Судья остановил секретаря:
— Пока довольно. Слышали, Меллек Веллек?
Лицо Меллека сделалось белым как мел. Но он не добирался сдаваться.
— Я не верю, что Муррук Гышшиев мог добровольно возвести на меня подобный поклеп. Его принудили к этому. Простите, ведь на суде он вправе отказаться от показаний, данных на следствии?
— Вправе, свидетель, вправе. Вы только не подсказывайте обвиняемому, что он должен делать. Но мы можем проверить, насколько чистосердечно раскаялся он в совершенных преступлениях. Муррук Гышшиев! Подтверждаете ли вы только что зачитанные показания?
Муррук встал, не поднимая головы, не глядя на Меллека Веллека:
— Да, подтверждаю.
— Это оговор! — возопил Меллек. — Я в жизни пальцем не прикасался к чужим деньгам!
— А с чего бы это обвиняемому, которого вы защищали с таким рвением и упорством, оговаривать вас?
— Такие негодяи на все способны.
Меллек уже сам не понимал, что говорит. Страх и ярость ослепляли его. Муррук на следствии должен был от всего отпираться — и любой ценой выгораживать своих покровителей, дабы дать им возможность его же, Муррука, и выручить. А он дрогнул… Почему? Согнула его тяжесть улик? Или сам он на поверку оказался тряпкой?
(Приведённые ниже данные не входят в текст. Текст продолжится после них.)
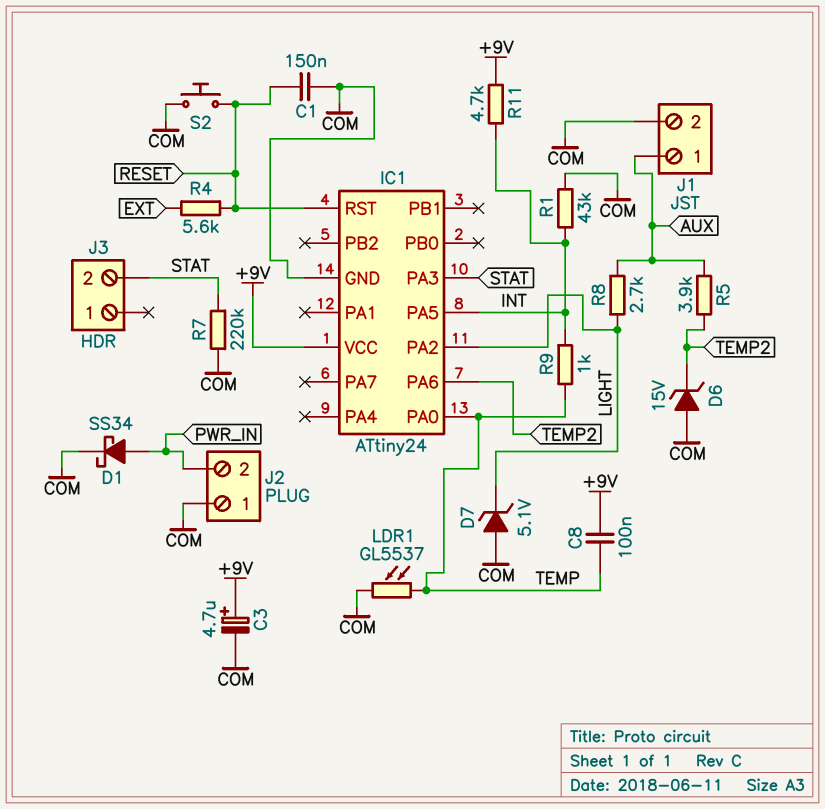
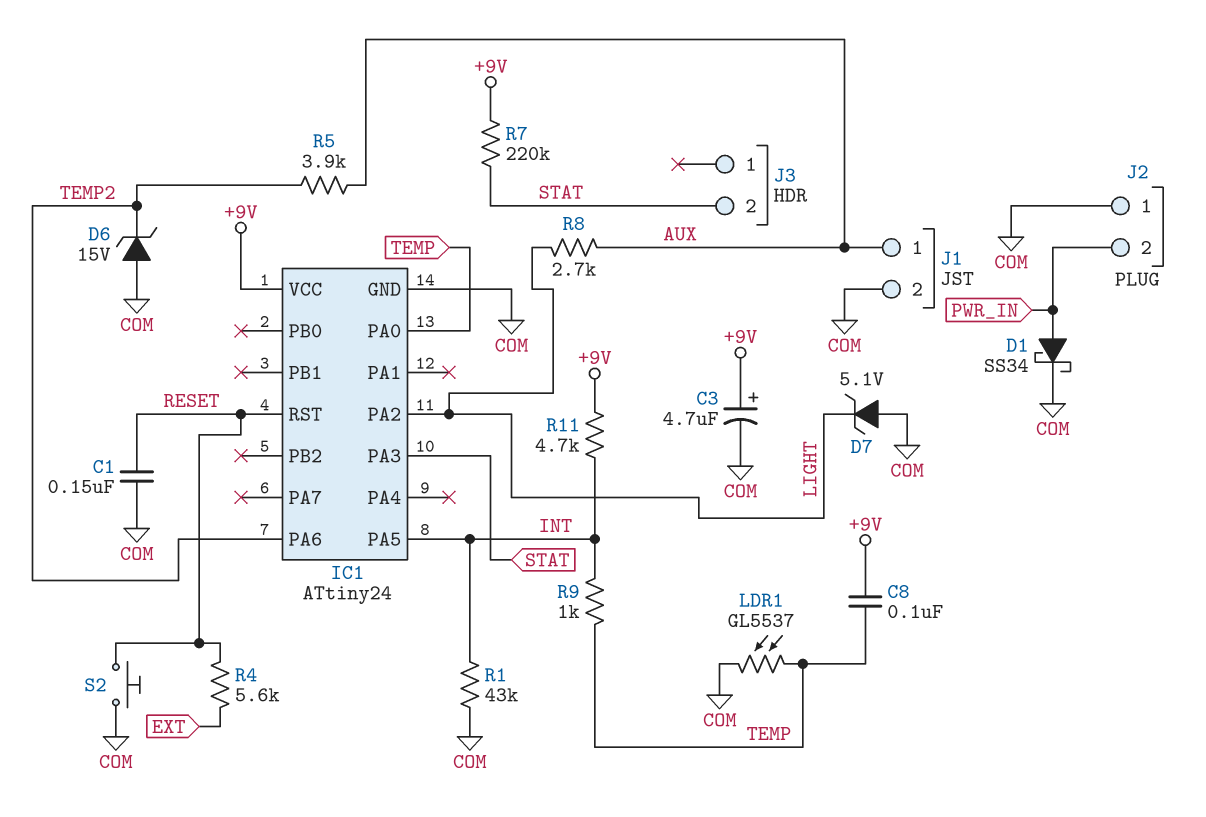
R7: 220k (COM, STAT) -> 220k (+9V, STAT)

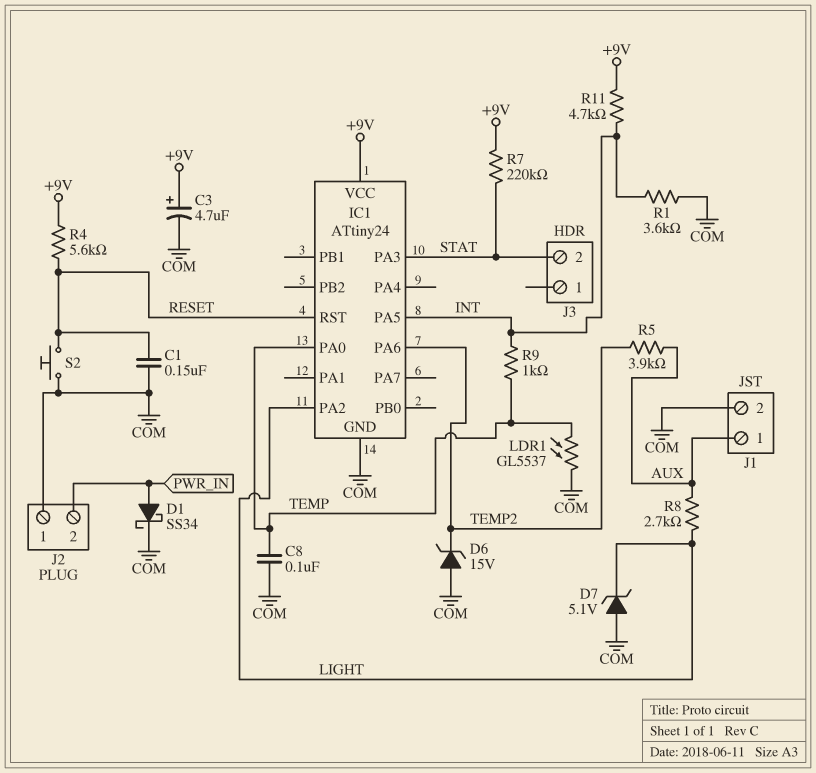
C8: 100nF (+9V, TEMP) -> 100nF (COM, TEMP)
R1: 43k (COM, INT) -> 3.6k (COM, INT)
R4: 5.6k (EXT, RESET) -> 5.6k (+9V, RESET)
Или… усомнился в силе своих высоких друзей? А он ведь не дурак, у него чутье — как у корабельной крысы… Меллек читал, что крысы первыми бегут с тонущего корабля.
Судья не смог сдержать усмешки:
— Так обвиняемый — негодяй? Свидетель, вы сами себе противоречите. Совсем недавно вы изображали Муррука Гышшиева этаким невинным агнцем, чистым голубем. В протоколе все это записано. Зачитать?
— Товарищ судья, разве вы никогда не ошибались в людях?
— Я не обязан отвечать на ваш вопрос, но — отвечу: так быстро свое мнение я все-таки не менял… Ладно, пойдем дальше. Тот факт, что вы получали от обвиняемого деньги, подтверждается и другими свидетелями. — Судья кивнул секретарю: — Зачитайте.
И снова пощечиной Меллеку прозвучал звонкий девичий голос:
— «Мы видели своими глазами, как Меллек Веллек тринадцатого августа, собираясь ехать в Москву, взял у Муррука Гышшиева пять тысяч рублей и сказал, будто они нужны ему для того, чтобы угостить в Москве полезных людей. Нам известно также, что Муррук Гышшиев часто привозил на квартиру к Меллеку Веллеку дефицитные товары и дорогостоящие продукты, причем бесплатно. Сахат Кутлыев. Джума Курраев».
У Меллека тряслись губы:
— Оговор, типичный оговор! Видно, я чем-то насолил этим людям.
— Три свидетельства имеют для суда достаточный вес.
— Даже если весь зал к ним присоединится, я все равно не признаю белое черным.
— Вы, значит, никогда не получали денег от Муррука Гышшиева?
— Иногда брал — но взаймы.
— И товары он вам на дом не доставлял?
— Я платил за них. Повторяю: к рукам моим не прилипла ни одна государственная копейка, Я занимаю слишком большой пост…
Судья досадливо поморщился:
— Опять вы о своей должности… Кстати, чем более высокой должностью вы злоупотребили, тем хуже для вас. У нас есть сведения, что живете вы не по средствам. В этом суду Предстоит еще разобраться. Не исключено, что мы еще встретимся с вами. Пока — вы свободны. Впрочем, еще один вопрос. Последний. Вы знакомы со статьей «Самодур на руководящем посту»?
— Я читал ее.
— Вы согласны с тем, что там написано?
— Я верю нашей прессе.
— А сами не имеете никакого отношения к этой статье?
— Ни малейшего. Как и ваши вопросы — к делу Муррука Гышшиева.
— Тут вы правы. Можете садиться.
И когда Меллек, растерянный, недоумевающий, предчувствуя недоброе, прошёл на место и сел, судья обратился к залу:
— Статья, которую я упомянул, действительно, лишь косвенно связана с настоящим процессом. Но она характеризует облик свидетеля. Он только что выразил согласие с содержанием статьи. Так я понял ваши слова, Меллек Веллек?
— Выступление резкое — но справедливое, — с места ответил Меллек.
— Так… А вот министерство и обком сообщают, что ни одно из обвинений, выдвинутых против руководителей строительства Большого канала, в принципе не подтвердилось. Статья признана клеветнической, написанной с заушательскими целями. Вы, Меллек Веллек, продолжаете утверждать, что никак не причастны к ее появлению?